Soul music: Christian performers unify R&B: religion and blues

Jimmie Bratcher headlines the first in a series of summer concerts at BridgePointe Community Church, 601 W. 29th St. Terrace.

Jimmie Bratcher, preacher and headliner of the first in a series of summer concerts at BridgePointe Community Church, 601 W. 29th St. Terrace, ministers to the crowd during a recent event.

They call him the Electric Reverend.

His full-bodied music is as bluesy as they come, and its Christian lessons are as authentic as any available behind the pulpit.

He’s Jimmie Bratcher, a real preacher who left a church job for another calling: bringing people to Christ through music, or more aptly, through singing the blues. Since he made that change 10 years ago, the Kansas City-based musician has spent thousands of Saturday nights performing and Sunday mornings preaching wherever on the road God has called him.

And tonight, God calls him to Lawrence for a special session as headliner of the first outdoor summer concert at BridgePointe Community Church. It’s a slightly different venue than the one Bratcher will be attending later this summer — the annual biker rally in Sturgis, S.D., where he’ll be on the same bill as Bob Dylan, ZZ Top and Ozzy Osbourne at The Buffalo Chip.

A church lawn and a national biker convention might seem like opposite ends of the professional spectrum as far as venues go, but Bratcher is thrilled to reach any soul with ears.

“That’s the biggest biker party on the planet,” Bratcher says of the Sturgis show. “And (tonight) is just a church event, trying to reach people in the community, share with them the message of God’s goodness and his love. That’s really all I’m concerned about, is that people know that God loves them, and cares for them, and wants to be involved in their lives.”

The Rev. Dennis Carnahan, leader of BridgePointe Church, poses in a photo from the back cover of his 2002 release, “Give Thanks.”

That’s exactly the goal, says the Rev. Dennis Carnahan, leader of the church, 601 W. 29th St. Terrace, himself a personal friend of Bratcher’s and a professional musician. Carnahan cooked up a three-concert series as a way to bring good music and Christ to anyone in the mood for a free show and summer staples like hot dogs and potato chips.

“They’re faith-based groups, but I think they’ll have a broad appeal. More than just, for Christian people, I think anybody would enjoy it,” says Carnahan, who says he got the idea from a summer concert series held by the city of Olathe. “I mean, these are groups who are doing what they’re doing and they’re doing it very well, and so we just want to make that available to the community as well. It’s just something that I think fits well with our community, it’s just something else to do in the summer.”

The concerts will all be on the first Friday of each month, which coincides with the church’s regular musical jam session. Those are normally inside the building at what BridgePointe refers to as the Koinonia Cafe. Carnahan says the church usually gets 70 to 100 people for the cafe jam sessions and expects about triple that amount tonight and for the other concerts, which feature Stan Pollmann, Jeannie Furst and Furst Light, Lester Estelle and Friends and AZ U R.

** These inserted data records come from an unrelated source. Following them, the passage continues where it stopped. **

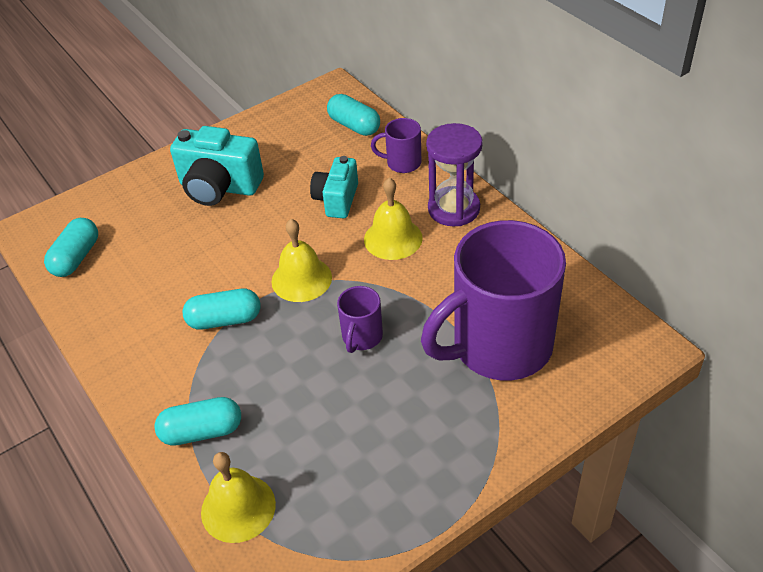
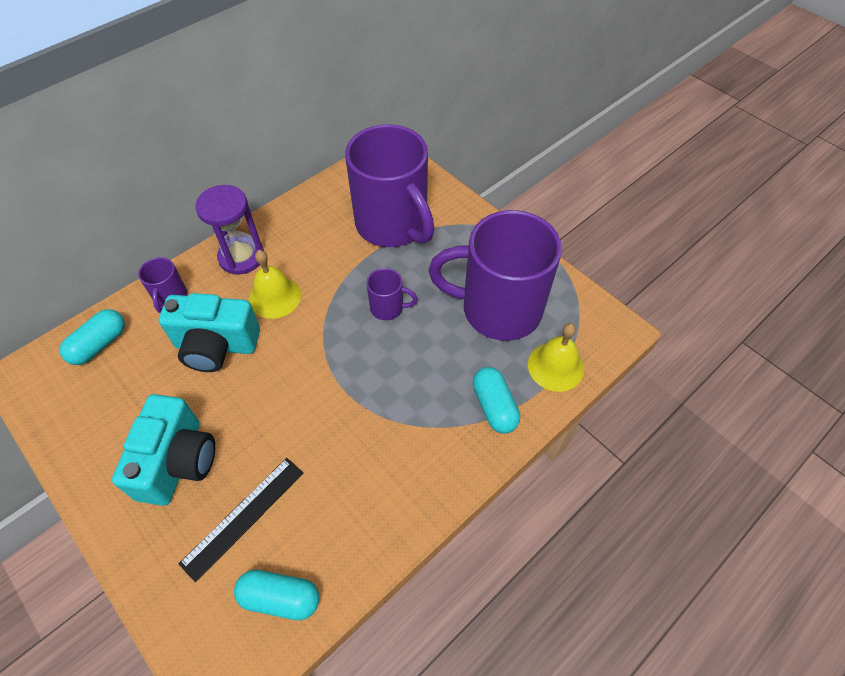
camera: 100 degrees left, 10 degrees up
(153, 231) = (244, 517): none -> black ruler
(224, 320) = (372, 415): turquoise capsule -> none
(301, 279) = (322, 360): yellow bell -> none
(337, 200) = (216, 346): turquoise camera -> turquoise camera, size x1.52
(340, 453) = (498, 309): none -> purple mug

The music tonight will be heavy on the blues, with both artists — Bratcher and Mission Blues — leaning heavily toward music’s mainstream.

“We’re probably one of the few crossover Christian bands. You could take our stuff and go to a bar and play it, which we’ve done and people like it,” says Billy Fields of Mission Blues, who says the band recently played in a mainstream Westport locale. “It is not subtle, but it’s not, you know, we don’t take the Bible and thump you on the head with it. We just want to get the word out through our music, and then if people have any questions about it when we’re done, then we’ll sit and talk with them for as long as they want to.”

That’s despite the fact that the Lee’s Summit band started in 1991 as a vehicle for Christian outreach to young teens. The members quickly figured out that adults preferred their music more than kids, even if the chosen genre confused the target audience.

“At the time when we started, you know, other Christians said, ‘We don’t get this, how can you have blues and be a Christian?’ But we explained to them that that was actually the hook,” Fields says. “There wasn’t many, if any, back in 1991, playing the Christian blues. So we feel like we kind of helped start that out.

“We just write about life and our experiences. That’s how we wound up doing the blues.”

Bratcher was a musician first, before being saved in the mid-1970s. He put down the guitar and became a self-studied preacher at the Word of Life Church in St. Joseph, Mo. He and his wife both worked at the church, but after picking music back up in the mid-1990s, they decided to quit their church jobs and hit the road to share the gospel through music. Bratcher still preaches when invited to churches on the road, but he says his music has allowed him to touch more souls than he ever did in a stable church environment.

“I look at it in that we have received radio play around the world. My preaching has not done that for me,” Bratcher says. “My preaching puts me in front of thousands of people every year. My music puts me in front of millions every year.

“And so, to me, that’s a big deal and I should pay attention to it, and we do.”